A psicanálise reconhece o peso dessa trama. Freud mostrou a centralidade da infância na vida psíquica e colocou a mãe como primeiro objeto de amor e cuidado, essencial à sobrevivência do bebê. Klein e Winnicott avançaram, atribuindo à função materna um lugar central no desenvolvimento emocional. Para Winnicott, a “mãe suficientemente boa” é aquela que, ao mesmo tempo que acolhe, também frustra, mostrando ao filho que há limites e tempos de espera, e que ele não é extensão do seu desejo. Esse equilíbrio sustenta a integração psíquica e ajuda a criança a se tornar resiliente. Bion, por sua vez, descreveu a mãe como continente das angústias do bebê, capaz de receber, metabolizar e devolver experiências emocionais em forma mais suportável.
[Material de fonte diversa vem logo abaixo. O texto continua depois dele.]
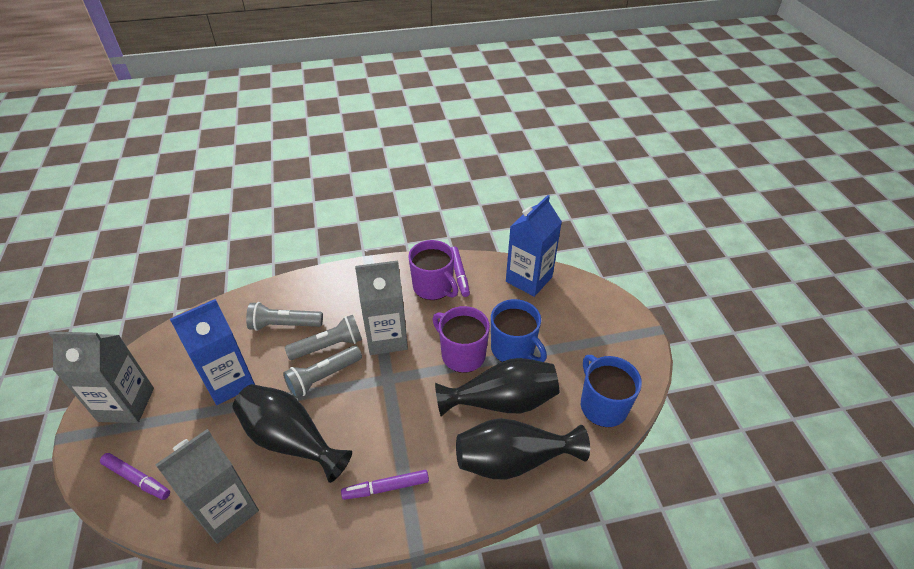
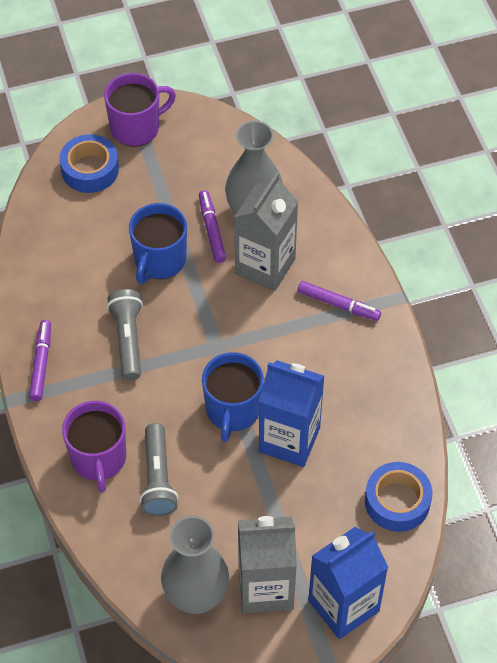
black vase: 3 -> 0
blue tape: 0 -> 2
grey carton: 3 -> 2
grey flashlight: 3 -> 2
grey vase: 0 -> 2

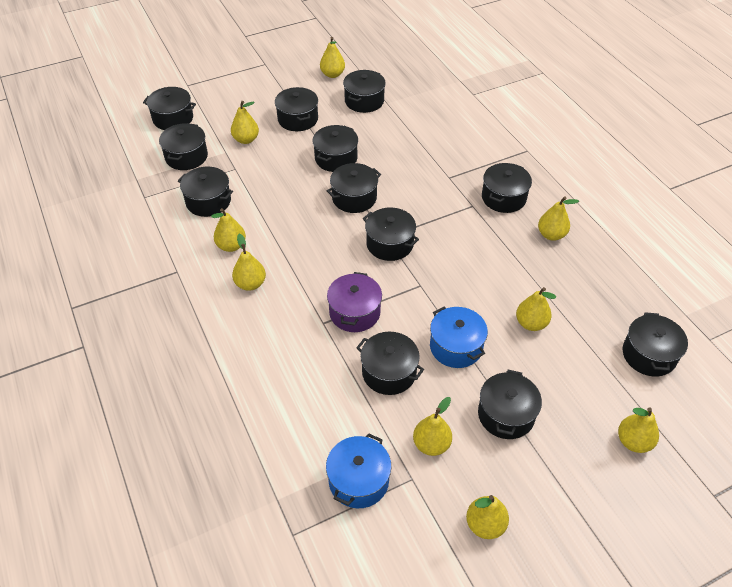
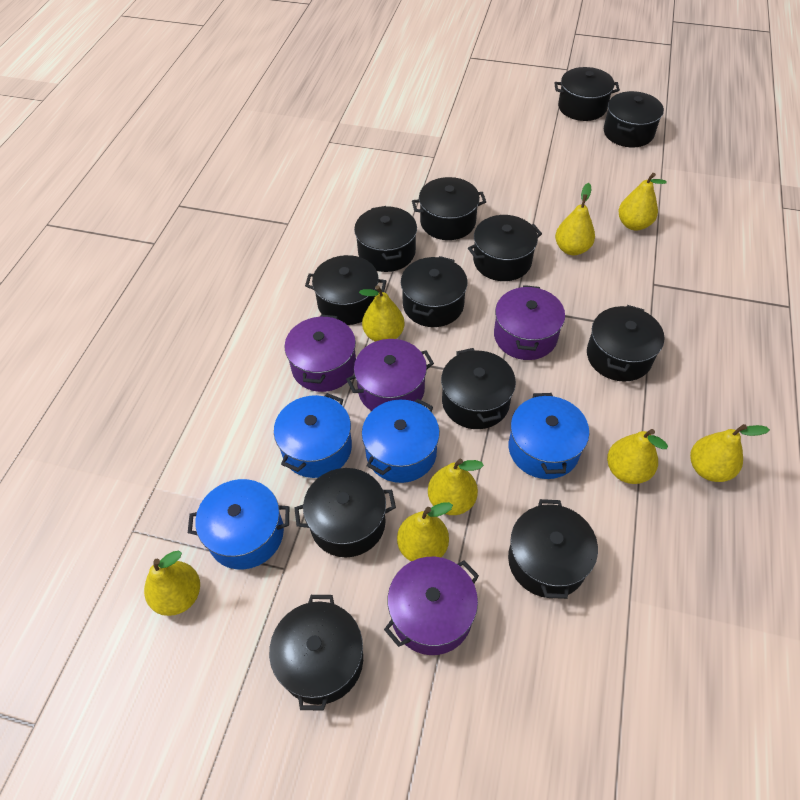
blue pot: 2 -> 4
purple pot: 1 -> 4
yellow pear: 9 -> 8

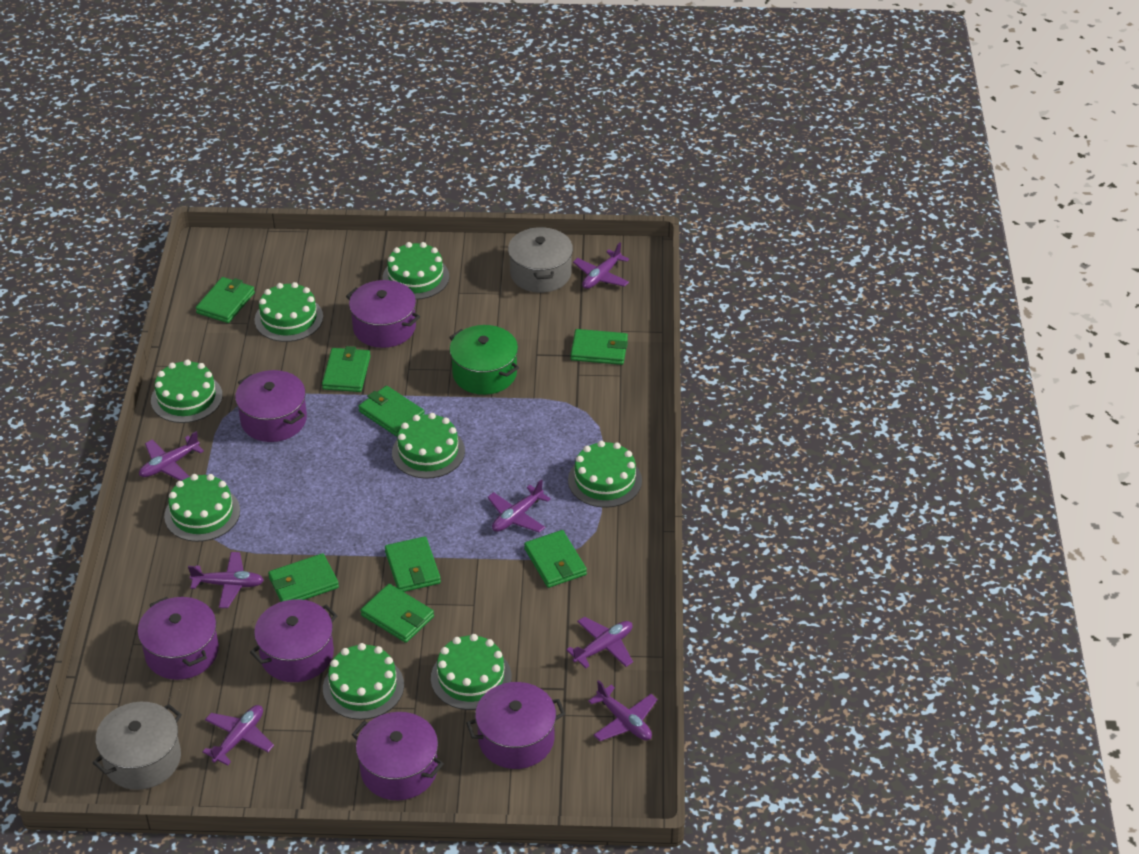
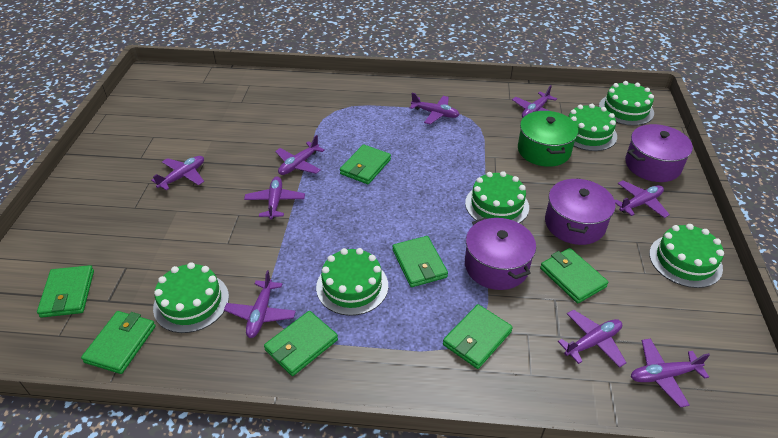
green cake: 8 -> 6
green wallet: 8 -> 7
grey pot: 2 -> 0
purple plane: 7 -> 9
purple pot: 6 -> 3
O ponto não é ensinar as mães a serem “boas o bastante”, mas reconhecer que a maternidade não é um papel a ser desempenhado com perfeição. Ela se dá no ser, no viver cotidiano, no sentir genuíno. É nesse gesto vivo que a mãe transmite ao bebê que a vida é digna de ser habitada com alegrias, mas também com frustrações inevitáveis. A maternidade, em sua verdade, não é sobre atuar, mas sobre ser.